Vive la France, dunque. “Il patto del Quirinale riporta l’Italia al centro della politica europea”. Almeno è quello che sostengono i media di servizio italiani. La realtà, come sempre, è un po’ diversa. D’altronde il giornalismo italiano è ormai occupato esclusivamente ad adulterare la realtà quando non è allineata. Cioè quasi sempre.
Perché, nel mondo reale, è la Francia di Macron ad essere al centro. Approfittando sia dell’uscita di scena di Angela Merkel sia dei tempi lunghi per formare il nuovo governo tedesco con la partecipazione di socialdemocratici, verdi e liberali. E, sul fronte italiano, della totale mancanza di politica estera che vada al di là dei “signorsì” ad ogni ordine di Washington.
D’altronde fa ridere solo l’idea del ministro degli Esteri, Giggino Di Maio, impegnato in vertici internazionali per affrontare temi di grande rilevanza. Ed allora il grande patto strategico rischia di trasformarsi, di fatto, in un banale elemento di propaganda elettorale per le elezioni presidenziali del prossimo anno. Perché appena sarà varato il nuovo governo a Berlino, Macron riprenderà il rapporto privilegiato con la Germania. E l’Italia tornerà a prendere ordini in Europa e da Washington.
Eppure le opportunità di collaborazione vera e proficua ci sarebbero. A patto di una onestà d’intenti che, sino ad ora, è quasi sempre mancata. Ma per collaborare alla pari occorre non solo la volontà di farlo, ma anche la capacità. Nella vicenda Stellantis solo i media di servizio italiani hanno finto che si trattasse di un accordo alla pari e non di una vendita da parte di Fca. Ma i francesi si sono già accaparrati aziende italiane dell’aerospazio, dell’energia, della moda, dell’alimentare, delle telecomunicazioni. Ponendo, invece, vari ostacoli nelle rare occasioni in cui erano le imprese italiane a cercare di acquisire gruppi transalpini.

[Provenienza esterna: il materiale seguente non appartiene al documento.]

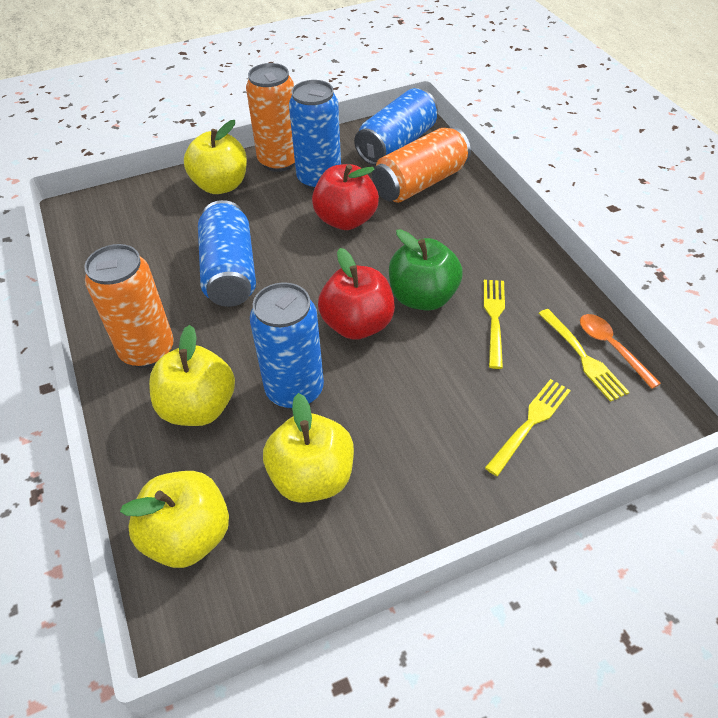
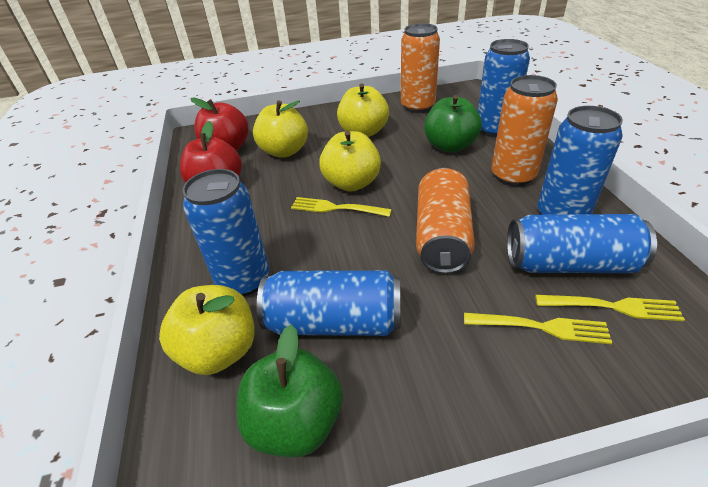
blue can: 4 -> 5
green apple: 1 -> 2
orange spoon: 1 -> 0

Ovviamente se gli imprenditori italiani non riescono ad essere competitivi, non è colpa dei francesi. Se la Francia, con molti meno siti archeologici e storici, riesce ad avere più turisti dell’Italia non è colpa di Parigi che ha investito molto di più sulla comunicazione e sulla promozione mentre l’Italia ha ministri come Cingolani che irridono la cultura umanistica. Ministri che sognano per l’Italia un futuro da Bangladesh, con lavoratori sottopagati ed impegnati esclusivamente in mansioni tecniche di basso livello. Un’Italia che non piacerebbe neppure alla Francia.